Tibbles in R Programming

  • Lalit Salunkhe
  • Oct 26, 2020
  • R Programming
Tibbles in R Programming title banner

The R language was developed by some old school geeks and hence few things might be useful at that period and not today’s. As it looks and appears, making changes in core R is highly difficult as you will need to break the original coding structure. Therefore, most of the developments or changes happen within the package and those get updated/invented now and then. 

 

Tibbles is nothing but a part of this evolution. Tibbles is a modified version of data frames. They have some amendments made into older behaviour that helps in making life easier for the programmer. Throughout this article, we will discuss the Tibbles, how they work in R, Some examples, and many more such things. Before that, if you are new to R Programming, please read our series of articles that start from the basics of the language at R Programming Articles.


 

Working with Tibbles

 

Speaking of Tibbles, they are not a part of core R and if we are trying to access them, we have to move towards certain packages. Tibbles is originally a part of the package named Tibble which is a subpart of the legendary tidyverse package. You can install these packages into your environment. See the code below as an illustration:


#Installing Tibble package to access Tibbles

install.packages("tibble")



#Alternatively installing tidyverse to access the Tibbles

install.packages("tidyverse")

Well, if you are new to this package thing, why not read out our article on  Packages in R Programming. You will get to learn everything about the packages in that article.


 

How Can We Create Tibbles?

 

To create a Tibble, we have to use the as_tibble(). This function coerces the normal data frame into a Tibble and is a part of the package we have imported. Since we most of the time have data sets stored as data frames, this function will be helpful to coerce those towards a Tibble. Let’s see the example code below:


#setting up the directory

library(tidyverse)



#coercing a data frame into a Tibble

cars_tibble <- as_tibble(cars)



#printing the new Tibble

print(cars_tibble)

First of all, we access the package from the directory from which we can access the functions associated with Tibbles. After that, we have the cars dataset built-in under R which is in the form of a data frame. We use the as_tibble() function to coerce that data frame into a Tibble and print it. Let us see the output of this code as shown below:


This image shows how the code shown above allows us to create a tibble from the cars dataset.

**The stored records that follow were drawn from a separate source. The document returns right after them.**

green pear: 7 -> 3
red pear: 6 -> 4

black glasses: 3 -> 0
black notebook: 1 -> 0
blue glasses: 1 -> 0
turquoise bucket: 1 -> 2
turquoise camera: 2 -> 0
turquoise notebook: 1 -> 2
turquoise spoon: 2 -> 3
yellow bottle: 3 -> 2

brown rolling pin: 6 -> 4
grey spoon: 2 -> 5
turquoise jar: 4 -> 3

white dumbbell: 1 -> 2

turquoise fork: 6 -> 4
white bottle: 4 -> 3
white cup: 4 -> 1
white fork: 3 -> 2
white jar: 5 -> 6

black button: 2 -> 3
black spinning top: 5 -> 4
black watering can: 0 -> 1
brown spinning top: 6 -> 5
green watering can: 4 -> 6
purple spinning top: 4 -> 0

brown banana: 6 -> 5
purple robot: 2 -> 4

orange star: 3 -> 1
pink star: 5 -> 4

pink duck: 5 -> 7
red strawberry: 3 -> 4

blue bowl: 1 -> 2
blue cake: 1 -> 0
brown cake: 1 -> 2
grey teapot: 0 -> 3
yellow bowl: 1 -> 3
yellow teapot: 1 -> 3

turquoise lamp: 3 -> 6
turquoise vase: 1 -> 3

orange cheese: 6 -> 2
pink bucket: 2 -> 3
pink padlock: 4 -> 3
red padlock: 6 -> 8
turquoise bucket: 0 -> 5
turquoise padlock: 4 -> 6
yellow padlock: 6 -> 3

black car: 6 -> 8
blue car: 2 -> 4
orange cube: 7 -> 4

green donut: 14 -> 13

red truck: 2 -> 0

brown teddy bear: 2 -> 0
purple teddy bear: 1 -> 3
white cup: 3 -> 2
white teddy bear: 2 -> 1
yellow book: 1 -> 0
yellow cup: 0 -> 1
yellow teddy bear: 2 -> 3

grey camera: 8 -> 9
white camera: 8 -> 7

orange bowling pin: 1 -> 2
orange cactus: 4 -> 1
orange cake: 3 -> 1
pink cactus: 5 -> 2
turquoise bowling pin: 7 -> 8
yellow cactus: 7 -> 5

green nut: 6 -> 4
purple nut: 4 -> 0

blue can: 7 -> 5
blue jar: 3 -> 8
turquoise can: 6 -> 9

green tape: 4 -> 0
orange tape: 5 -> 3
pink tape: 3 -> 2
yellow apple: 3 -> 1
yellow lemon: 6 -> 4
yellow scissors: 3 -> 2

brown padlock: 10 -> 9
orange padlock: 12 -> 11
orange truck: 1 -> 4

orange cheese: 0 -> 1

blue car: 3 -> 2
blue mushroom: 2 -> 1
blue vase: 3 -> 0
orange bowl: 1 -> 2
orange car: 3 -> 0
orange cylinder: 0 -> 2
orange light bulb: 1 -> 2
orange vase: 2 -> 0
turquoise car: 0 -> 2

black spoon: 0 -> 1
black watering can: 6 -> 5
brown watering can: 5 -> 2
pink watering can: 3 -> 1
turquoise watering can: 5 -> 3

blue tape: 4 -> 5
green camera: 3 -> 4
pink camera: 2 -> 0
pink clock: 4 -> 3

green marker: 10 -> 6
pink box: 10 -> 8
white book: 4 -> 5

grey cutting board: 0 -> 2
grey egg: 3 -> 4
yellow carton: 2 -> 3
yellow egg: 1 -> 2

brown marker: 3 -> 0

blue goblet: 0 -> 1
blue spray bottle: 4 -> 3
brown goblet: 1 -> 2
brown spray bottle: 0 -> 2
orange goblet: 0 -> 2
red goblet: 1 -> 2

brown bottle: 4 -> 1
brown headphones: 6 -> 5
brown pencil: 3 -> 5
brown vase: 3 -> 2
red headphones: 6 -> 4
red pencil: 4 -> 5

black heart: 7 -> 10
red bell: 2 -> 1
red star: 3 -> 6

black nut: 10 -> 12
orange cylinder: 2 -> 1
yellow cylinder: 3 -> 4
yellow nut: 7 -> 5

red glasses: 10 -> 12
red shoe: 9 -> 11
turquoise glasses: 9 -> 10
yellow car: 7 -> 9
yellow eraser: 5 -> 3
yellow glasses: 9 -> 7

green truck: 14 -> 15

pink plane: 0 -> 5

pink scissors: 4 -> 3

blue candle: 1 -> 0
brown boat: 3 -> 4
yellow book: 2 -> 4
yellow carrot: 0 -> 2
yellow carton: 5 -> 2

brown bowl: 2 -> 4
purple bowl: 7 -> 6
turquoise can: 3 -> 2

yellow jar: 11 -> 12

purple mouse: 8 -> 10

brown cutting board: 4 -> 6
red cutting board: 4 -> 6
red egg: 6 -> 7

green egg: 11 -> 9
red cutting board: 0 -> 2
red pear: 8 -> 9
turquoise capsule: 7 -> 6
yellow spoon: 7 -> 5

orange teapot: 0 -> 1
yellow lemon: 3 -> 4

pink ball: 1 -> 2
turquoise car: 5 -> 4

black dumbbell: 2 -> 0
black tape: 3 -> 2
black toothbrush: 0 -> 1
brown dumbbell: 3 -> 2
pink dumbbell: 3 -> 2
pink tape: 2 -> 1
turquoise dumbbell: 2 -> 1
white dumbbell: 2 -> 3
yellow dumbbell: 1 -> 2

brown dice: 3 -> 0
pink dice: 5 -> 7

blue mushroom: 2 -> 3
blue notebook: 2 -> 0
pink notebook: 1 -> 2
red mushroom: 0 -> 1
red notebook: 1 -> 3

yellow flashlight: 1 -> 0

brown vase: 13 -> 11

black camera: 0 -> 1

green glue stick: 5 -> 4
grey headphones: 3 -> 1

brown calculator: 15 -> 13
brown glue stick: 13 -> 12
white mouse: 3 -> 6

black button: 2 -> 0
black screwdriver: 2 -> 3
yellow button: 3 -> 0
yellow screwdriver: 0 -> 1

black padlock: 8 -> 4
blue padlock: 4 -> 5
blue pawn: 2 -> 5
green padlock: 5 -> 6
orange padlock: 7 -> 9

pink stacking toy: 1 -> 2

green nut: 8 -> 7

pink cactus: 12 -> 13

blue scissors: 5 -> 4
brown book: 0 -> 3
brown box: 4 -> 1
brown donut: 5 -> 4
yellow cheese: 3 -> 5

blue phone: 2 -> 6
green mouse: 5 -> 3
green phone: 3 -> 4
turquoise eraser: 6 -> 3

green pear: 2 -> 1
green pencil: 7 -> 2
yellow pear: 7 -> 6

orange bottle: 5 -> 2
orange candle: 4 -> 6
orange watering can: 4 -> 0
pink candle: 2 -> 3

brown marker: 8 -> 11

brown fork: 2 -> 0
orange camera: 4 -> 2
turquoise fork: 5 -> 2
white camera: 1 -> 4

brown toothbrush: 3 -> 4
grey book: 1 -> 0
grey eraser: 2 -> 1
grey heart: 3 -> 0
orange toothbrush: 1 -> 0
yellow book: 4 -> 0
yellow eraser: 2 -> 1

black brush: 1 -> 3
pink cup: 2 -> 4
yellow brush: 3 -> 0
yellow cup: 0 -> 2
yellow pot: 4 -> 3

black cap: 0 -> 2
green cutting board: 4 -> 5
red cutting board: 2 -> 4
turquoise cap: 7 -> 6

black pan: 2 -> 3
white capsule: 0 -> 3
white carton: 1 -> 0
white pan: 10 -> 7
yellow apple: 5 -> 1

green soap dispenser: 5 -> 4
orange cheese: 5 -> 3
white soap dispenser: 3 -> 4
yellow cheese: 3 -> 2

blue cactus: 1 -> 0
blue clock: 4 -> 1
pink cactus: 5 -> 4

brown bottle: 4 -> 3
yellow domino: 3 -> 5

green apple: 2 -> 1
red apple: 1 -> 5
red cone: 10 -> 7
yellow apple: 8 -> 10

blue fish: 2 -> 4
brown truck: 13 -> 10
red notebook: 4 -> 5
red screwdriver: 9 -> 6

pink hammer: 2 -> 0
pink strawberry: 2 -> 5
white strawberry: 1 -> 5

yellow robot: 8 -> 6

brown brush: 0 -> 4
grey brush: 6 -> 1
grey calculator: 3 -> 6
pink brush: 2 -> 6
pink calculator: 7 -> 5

The output of the code shown above. It creates a Tibble named cars_tibble


We can also create a Tibble from scratch, i.e. we don’t always need an already created data frame to generate a Tibble. To create a Tibble from scratch, we have the tibble() function with us.

# Creating a Tibble from scratch

my_tibble <- 

  tibble(

  a = 1:5,

  b = 10,

  c = a * 2 + b

  )

print(my_tibble)

class(my_tibble)

 


Here in this example, we have created a tibble named my_tibble using the tibble() function. In the example above, the input for variable b is of length one. Under Tibble, any input of length one gets recycled automatically. Note that, only input with length one gets recycled. See an output for this code if we run through R.


This image shows how a tibble can be created from scratch without using data frames.

Output for creating the Tibbles from scratch


 

Here, in this example, the value for variable “b” is recycled up to the length of the variable “a” so that further calculations happen under column C. 

 

In R, we could not have variable names that contain special characters, starting with numbers, containing spaces, etc. However, in Tibble, you have the luxury to use such variable names (not recommended though). You need to enclose such variable names into backticks( ` ). See an example below:


# Creating a Tibble with non-syntactic variable names

my_tib_1 <- 

  Tibble(

  `1*vect` = 1:3,

  `:)` = "Smile Please!",

  `# ` = "Pound Key!"

  )

print(my_tib_1)

class(my_tib_1)


Here, in this example, we are creating a Tibble with non-syntactic variable names such as the ones that start with numbers, containing special characters such as an asterisk (‘*’) or pound (‘#’), etc. These types of names are completely valid under Tibble if you enclose those under backticks ( ` ). See the output of this code as shown below:


The output of a code that contains non-syntactical variable names.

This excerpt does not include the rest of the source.